Históricamente, el proceso de la formación del Estado paraguayo ha significado la imposición del modelo nacional dominante sobre los pueblos indígenas. Esta imposición, que ha dificultado, encubierto y hasta imposibilitado vivir el modo de ser propio de estos pueblos, les quita posibilidades de protagonismo y crea dependencias de la sociedad nacional dominante. Vale recordar que es tal lógica de imposición la cual se califica de colonialismo. Tiene efectos nefastos sobre de la lengua indígena propia: en varios casos ha inducido a abandonarla. Una Ley de Lenguas que no les da el espacio lingüístico y cultural necesario a los pueblos indígenas perpetuaría dicha lógica de imposición y sus efectos. Toda lengua propia, pues, es la clave para el acceso al mundo y determinante para la interacción social. Por lo tanto, con su abandono se consolidan las estructuras de dependencia.

Sin embargo, la Constitución Nacional rompe con la lógica colonial, concediendo a los pueblos indígenas el derecho “a aplicar libremente sus sistemas de organización política, social, económica, cultural y religiosa... siempre que no atenten contra los derechos fundamentales establecidos en esta Constitución” (artículo 63).

También a nivel internacional existen formulaciones legales que proyectan la superación de la lógica colonial y crean un marco guía para las legislaciones nacionales, por ejemplo, la Declaración Universal de Derechos Lingüísticos. El Paraguay con su reconocida condición se ser bilingüe está claramente en la mirada internacional.
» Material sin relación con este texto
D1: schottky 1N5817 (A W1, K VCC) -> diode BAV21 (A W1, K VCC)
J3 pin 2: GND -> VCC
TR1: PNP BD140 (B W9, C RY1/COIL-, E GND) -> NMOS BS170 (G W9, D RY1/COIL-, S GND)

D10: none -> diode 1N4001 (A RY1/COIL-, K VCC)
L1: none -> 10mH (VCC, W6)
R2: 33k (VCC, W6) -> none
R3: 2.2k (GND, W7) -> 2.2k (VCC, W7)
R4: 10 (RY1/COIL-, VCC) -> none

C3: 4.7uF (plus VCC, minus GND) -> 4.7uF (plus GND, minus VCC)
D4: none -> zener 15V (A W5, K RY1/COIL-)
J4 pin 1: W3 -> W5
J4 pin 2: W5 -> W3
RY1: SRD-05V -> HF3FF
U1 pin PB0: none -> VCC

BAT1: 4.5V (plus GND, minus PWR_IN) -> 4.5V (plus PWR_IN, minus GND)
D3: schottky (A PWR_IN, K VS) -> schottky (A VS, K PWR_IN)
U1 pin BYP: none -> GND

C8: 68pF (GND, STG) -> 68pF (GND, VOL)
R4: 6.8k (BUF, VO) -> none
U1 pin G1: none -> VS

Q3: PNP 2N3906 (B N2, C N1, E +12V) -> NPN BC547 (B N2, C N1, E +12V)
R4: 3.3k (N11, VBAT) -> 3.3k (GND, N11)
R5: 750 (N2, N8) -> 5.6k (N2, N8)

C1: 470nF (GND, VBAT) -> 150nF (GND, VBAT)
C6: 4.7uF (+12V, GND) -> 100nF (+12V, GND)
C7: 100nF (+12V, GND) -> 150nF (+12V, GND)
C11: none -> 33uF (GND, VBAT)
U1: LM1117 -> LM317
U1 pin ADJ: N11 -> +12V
En la definición de políticas y legislaciones lingüísticas, entonces, estas formulaciones deberían ser atendidas.

Durante el proceso de la redacción de la Ley de Lenguas, la comprensión de la necesidad de atender debidamente a las lenguas indígenas ha aumentado. Por ejemplo, se reconoce la validez jurídica de la lengua indígena dentro de su territorio y se reconoce a los pueblos indígenas como los responsables de sus respectivas lenguas.

Sin embargo, asumiendo el espíritu de la Constitución Nacional, la ley podría ser más moderna aún. Para el efecto, debería garantizar el fortalecimiento de las lenguas indígenas en cuanto son, como el mismo guaraní, medio de comunicación natural y de cohesión cultural entre sus hablantes. Tal fortalecimiento incluiría, por ejemplo, el derecho a mantener la lengua y cultura propias de su pueblo sin interferencias inducidas o forzadas. Incluiría, por lo tanto, el derecho a una educación que permita adquirir la capacidad de autoexpresión lingüística y cultural de los miembros de los pueblos indígenas en todas las funciones sociales de la lengua. Implicaría, a la vez, el apoyo al fortalecimiento de las lenguas indígenas en coordinación con los respectivos grupos de hablantes. Prevería, finalmente, la denuncia de situaciones y contextos que producen la desvalorización de la lengua propia.

La Ley de Lenguas pretende diseñar la sociedad paraguaya como una sociedad cuyos miembros tienen las mismas posibilidades de participación. Para que se pueda lograr esta meta, la inclusión adecuada de los pueblos indígenas y sus lenguas es imprescindible. Solo así se evita nuevas discriminaciones y se avanza en la construcción de una sociedad más equilibrada.